Love in Translation is my cockeyed valentine to Japan, which is a place I’ve both loved and loathed, a place that has fueled both fascination and frustration. And it is also a place that has had a huge impact on my life and writing. I also wanted to explore what it means to be a gaijin (foreigner) in Japan and the benefits and downsides of that status and what happens when a gaijin sings in Japanese. I also am fascinated by the concept of the homestay, (something I never experienced), and how that would impact someone as an adult who grew up in foster homes and who never experienced a real family.
Is there a story behind the title of this book?
The original title I was using was “Wishing on a Kira-Kira Star.” Kira-kira means “shining” or “twinkling” in Japanese. I knew my editor probably wouldn’t want to stick with this title and she didn’t. And that was fine with me as I wasn’t too attached to it, but I couldn’t think of an alternative. Then she came up with “Love in Translation,” which I really like. Obviously it’s a play on the title of that great movie “Lost in Translation,” but it also evokes several other meanings that I think tie in nicely with the book. I’m very pleased with the way things turned out.
You have such a beautiful cover. Did you have any input it, and are you happy with the finished product?

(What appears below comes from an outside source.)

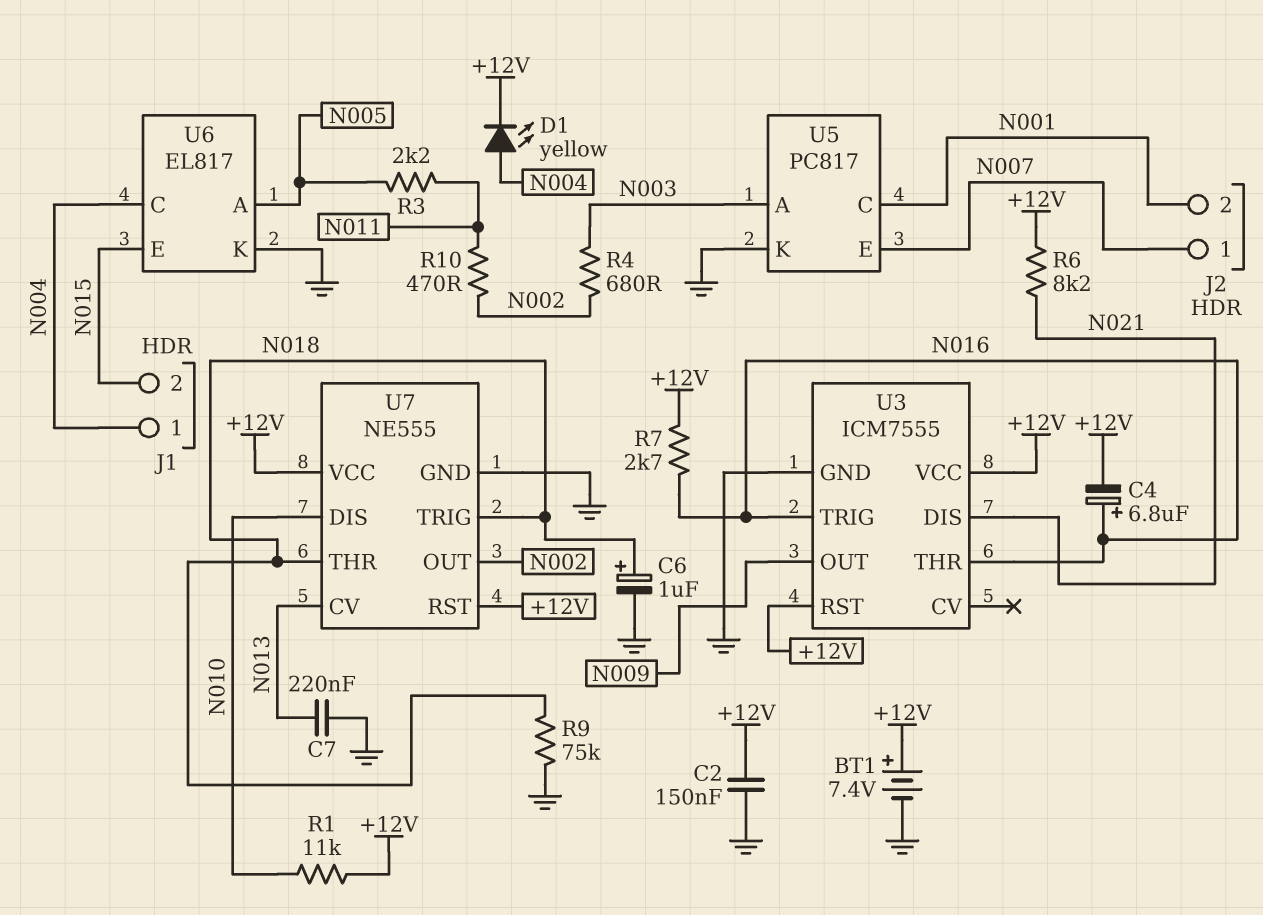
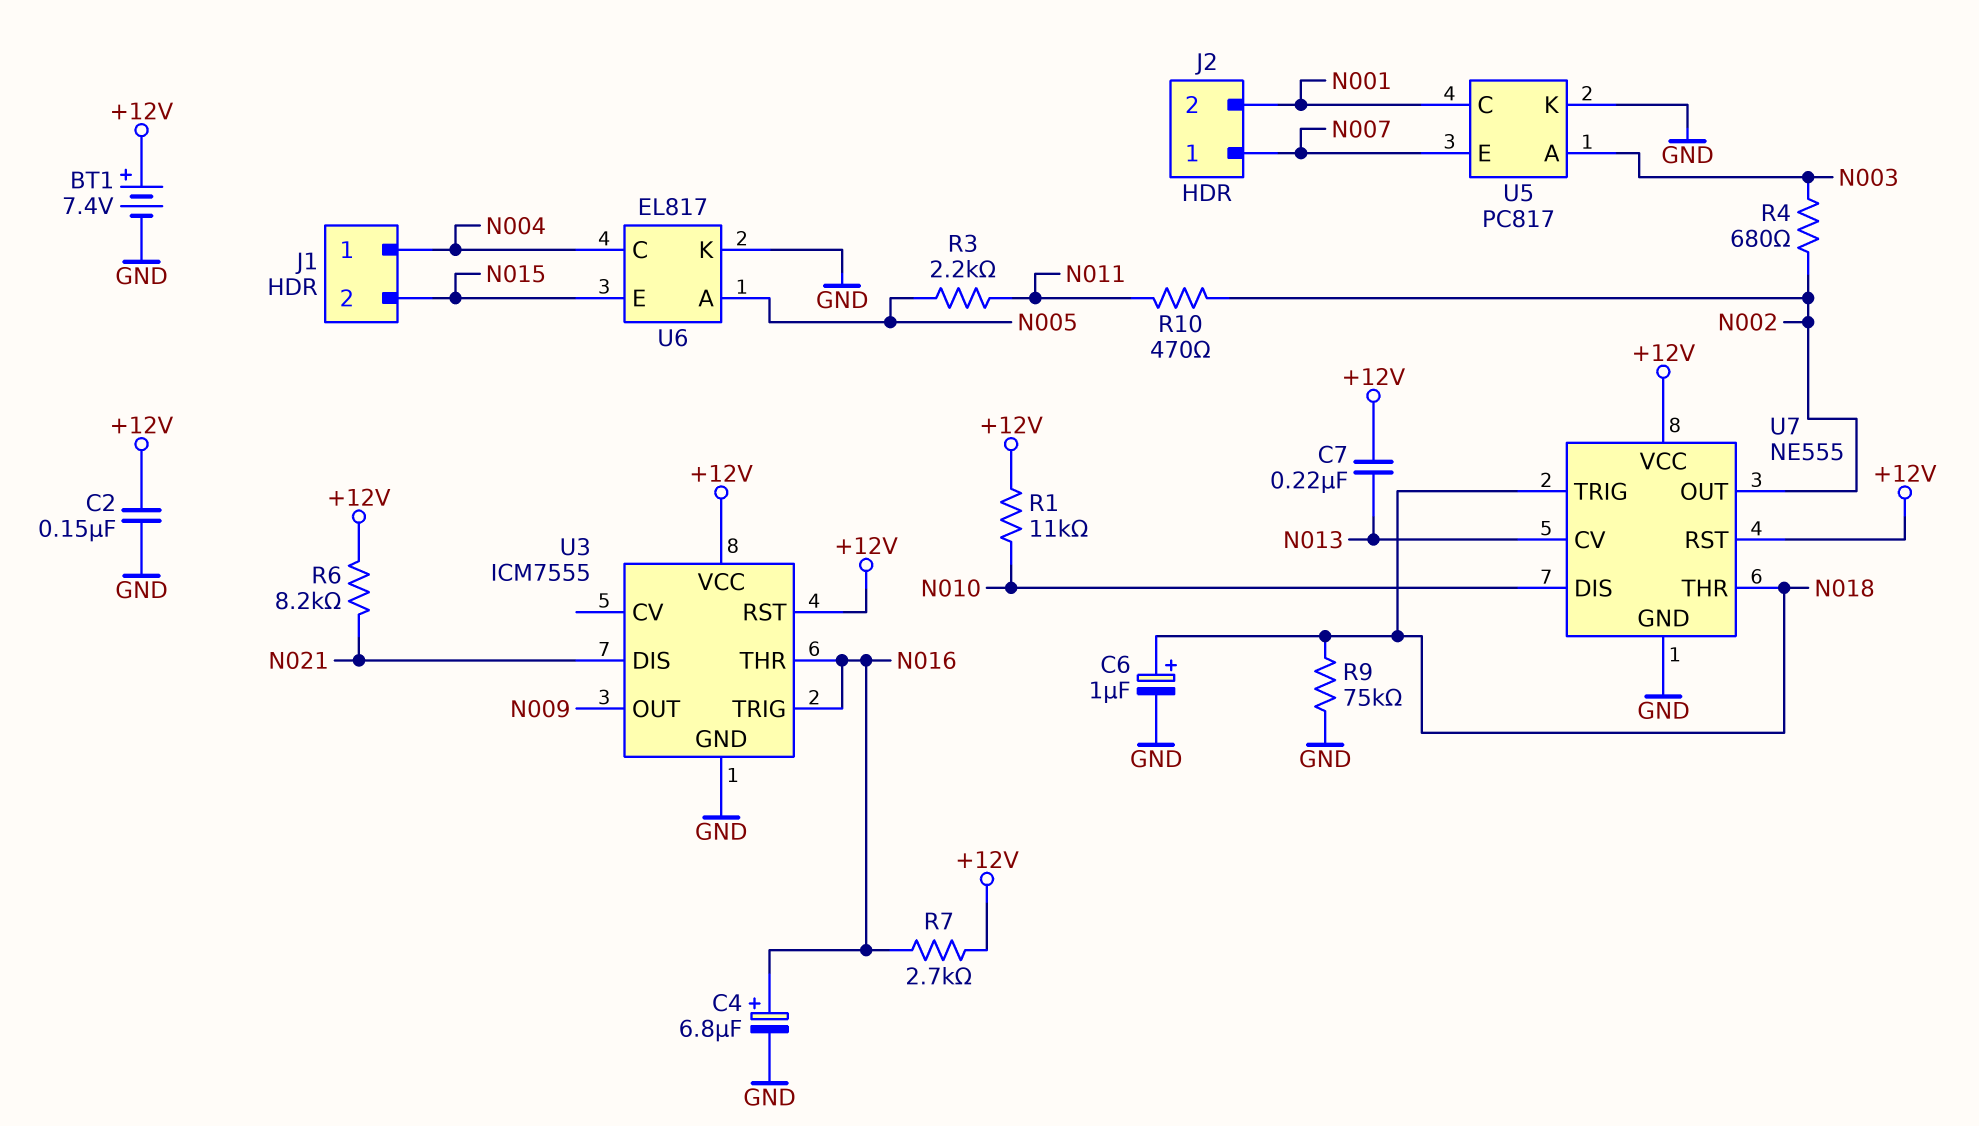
C4: 6.8uF (plus N016, minus +12V) -> 6.8uF (plus N016, minus GND)
C7: 220nF (GND, N013) -> 220nF (+12V, N013)
D1: LED yellow (A N004, K +12V) -> none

I had no input on the cover, but I couldn’t be more pleased with it. And it’s so different from the cover of my first book, “Midori by Moonlight,” which had a cartoon character and a glossy finish. “Love in Translation” has a matte cover and an illustration that looks more like a photograph. And I just love the scenery of Tokyo in the backdrop. My hat is off to the designer, Olga Grlic.
What do you think readers might be surprised to know about you?
That when I was growing up my ambition was to be a rock star, not a writer.
What are you reading now?
“Juliet, Naked” by Nick Hornby. Other books on my TBR list are: “The Tricking of Freya” by Christina Sunley, “Americans in Space” by Mary E. Mitchell and “How to Buy a Love of Reading” by Tanya Egan Gibson.
To buy LOVE IN TRANSLATION, visit your favorite chain or independent bookstore. To buy online, visit amazon.com, barnesandnoble.com, borders.com or any cyber retailer. For more information, visit Wendy's website at wendynelsontokunaga.com.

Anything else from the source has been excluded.